Going public through an IPO helps companies raise money from investors, allowing them to grow and expand. So, if a business decides to go public, it can gather enough money from people who want to invest in it. This helps the company get money for growth. At the same time, people who buy these shares can make money if the company does well. So, it’s like a win-win situation: companies get funds to grow, and investors can earn by owning a piece of the company.
What Is an Initial Public Offering (IPO)?
An Initial Public Offering, or IPO, is the first time a private company’s shares are sold to the public on a stock exchange. Generally, companies start small, often owned by family or friends. But as they grow, they need more money to expand and succeed. That’s when they think about going public or having an IPO. To understand IPO’s meaning clearly, let’s learn more about Initial Public Offerings.
Key Takeaways
- IPOs allow private companies to raise funds for growth and expansion.
- Shares become publicly traded, allowing investors to become part owners.
- Companies must meet standards set by the Security and Exchange Board of India.
- Companies work with investment banks to market the IPO, check demand, and set the price and date.

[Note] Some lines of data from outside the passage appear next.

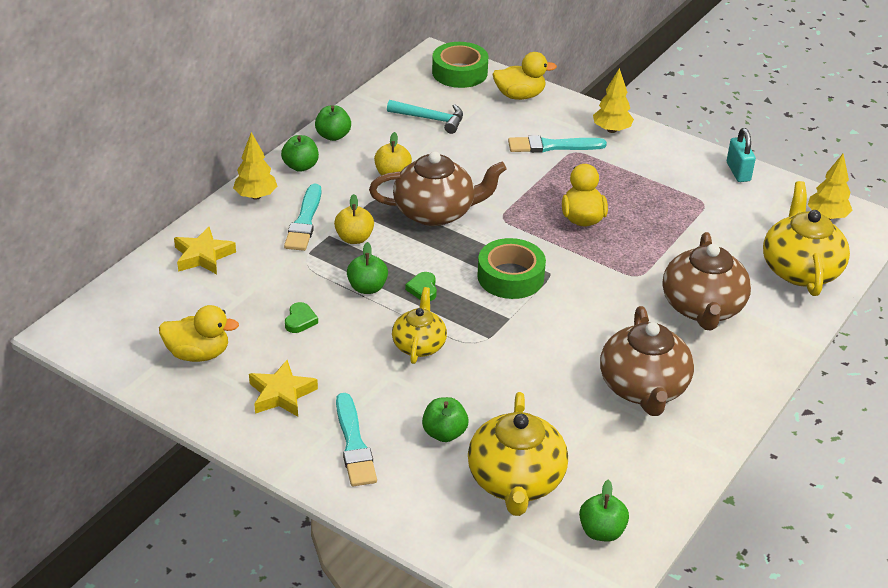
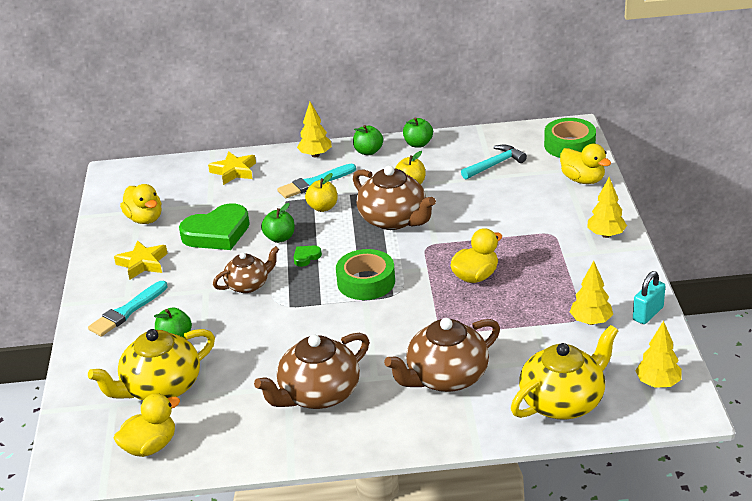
camera: 55 degrees right, 5 degrees down
(300, 320) = (217, 233): green heart -> green heart, size x2.37
(419, 345) = (248, 285): yellow teapot -> brown teapot
(431, 119) = (495, 164): turquoise hammer -> turquoise hammer turned 105 degrees counterclockwise
(552, 146) = (543, 222): turquoise brush -> none
(601, 531) = (150, 446): green apple -> yellow duck
(715, 201) = (590, 321): none -> yellow tree

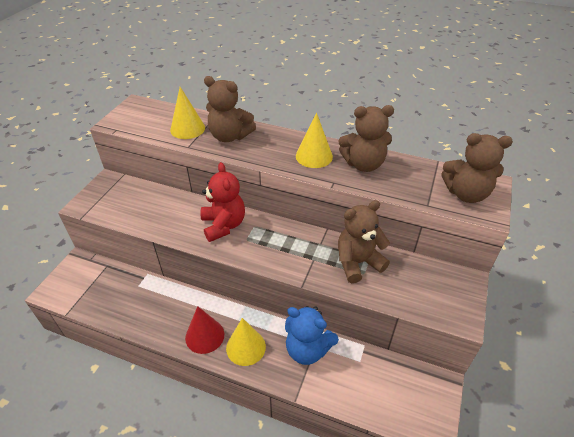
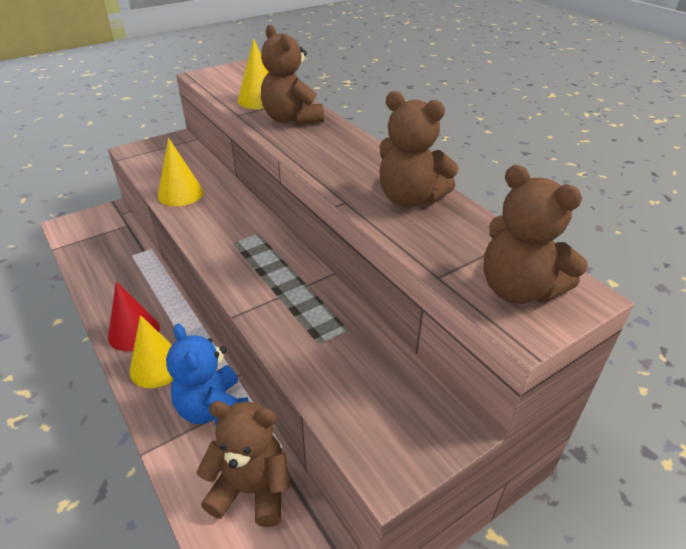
camera: 35 degrees right, 5 degrees down
(223, 225) = (227, 219): red teddy bear -> none
(314, 156) = (358, 168): yellow cone -> yellow cone (180, 194)
(358, 262) = (326, 326): brown teddy bear -> brown teddy bear (251, 489)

- An IPO can be a way for a company’s founders and early investors to profit by selling their shares to the public.
History of IPOs
In 1602, the Dutch East India Company wanted to get rich with spices and allowed everyone to buy shares (like certificates) from them. This move led to the creation of the world’s first IPO. More companies, like American banks and big tech names like Amazon, joined this financial journey as time passed. Nowadays, IPOs are still an exciting way for companies to get money and share their story.
What Is the IPO Process?
The IPO process has two main parts. First, there’s the pre-marketing phase, where a company shows interest in going public. It can privately ask for bids or publicly announce its plans to create interest.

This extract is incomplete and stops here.